Send the Robots, Not the Cops
Public protest is a normal part of American life. It is protected, expected, and often necessary. People have the right to gather, speak, and push back against institutions. That right is not the issue at all. The issue starts when a protest crosses the line into violence.
Once people begin attacking others, destroying property, or turning a public space into an unsafe environment, it stops being a protest and becomes an unlawful assembly. At that point the state still has an obligation to restore order. The only question is how to do it without turning the situation into something worse.
Right now the tools are blunt. Police lines, batons, rubber bullets, tear gas, and in extreme cases live fire. Nobody wants to see videos of officers shooting into a crowd or deaths. But at the same time, cities cannot simply allow mobs to burn buildings, cars and assault people. There has to be a middle ground between “do nothing” and “use lethal force.”
For ground deployment: robotic units
Machines like Boston Dynamics’ Spot already exist. They are mobile, stable, and designed to operate in rough terrain where humans might struggle. Most people think of them as novelty tech or warehouse tools, but they make far more sense as non-lethal public safety equipment. Plus, they look cool and are a great symbol of how technologically far humans have come.
Imagine a violent protest where objects are being thrown and fires are started. Instead of sending officers directly into that chaos, you deploy robotic units first.
A robot dog does not panic or get angry. It cannot be baited or emotionally escalated. It can carry a loudspeaker to issue clear dispersal warnings. It can project instructions in multiple languages (very relevant in some cases). It can carry non-lethal deterrents like high-intensity sound, smoke, or irritant dispersal systems to push crowds back without permanent harm. Like a watered down ‘discombobulator’.
More importantly, it creates distance between humans. If someone kicks or attacks the robot, no one is injured. If the machine is damaged, you just replace the hardware. That alone lowers the temperature of the entire interaction. The optics also change. A robot dispersing a riot looks a lot less better than an officer pointing a rifle.
For air support: drones
Drones add the second layer. From above, they can broadcast announcements, spotlight dangerous areas, and monitor movement in real time. They can also document what is actually happening instead of relying on conflicting eyewitness accounts.
That last part matters more than people think. When property is destroyed or someone is assaulted, arrests do not have to happen in the middle of a chaotic crowd. Drones can capture clear footage and identify individuals responsible for violence. Police can then make arrests later, calmly and precisely, instead of escalating tensions during the event.
This reduces mass confrontation. Instead of swinging batons at everyone or getting trigger happy, enforcement becomes targeted and evidence-based.
Why this is better than the alternatives
The goal is not to militarize policing. I think it’s the opposite. It is to remove direct human confrontation wherever possible. The dogs and drones won’t be armed with any weapons. At most they’ll have smoke.

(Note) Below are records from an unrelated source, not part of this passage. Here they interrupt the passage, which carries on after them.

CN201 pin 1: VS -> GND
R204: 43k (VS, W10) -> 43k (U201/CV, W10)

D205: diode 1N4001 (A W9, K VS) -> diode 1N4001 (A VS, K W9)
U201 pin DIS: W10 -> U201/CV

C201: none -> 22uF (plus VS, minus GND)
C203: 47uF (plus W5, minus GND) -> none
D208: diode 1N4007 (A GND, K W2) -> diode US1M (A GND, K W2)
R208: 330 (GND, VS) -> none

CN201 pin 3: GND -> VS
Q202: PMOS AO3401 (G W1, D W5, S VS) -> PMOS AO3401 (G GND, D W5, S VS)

There is also a psychological factor. People are less likely to escalate when they are not directly confronting another human. A robot does not feel like a personal enemy. It feels more like a barrier. Of course there will be people who literally only attend protests to cause chaos and instigate issues, but that’s what our technology is for. It’s not the end of the world if someone damages a Spot. They can be fined and instead of a human being attacked, it was a piece of technology.
None of this replaces the right to protest. Peaceful demonstrations would never see this equipment. It would be a last resort for when crowds have been informed multiple times to leave but refuse to. Once a gathering turns violent, the priority shifts to protecting bystanders, businesses, and the city itself.
If the choice is between deploying officers with guns or deploying machines with speakers and non-lethal tools, the answer seems quite obvious.
Ironically, it seems like sometimes the most humane option is not more people.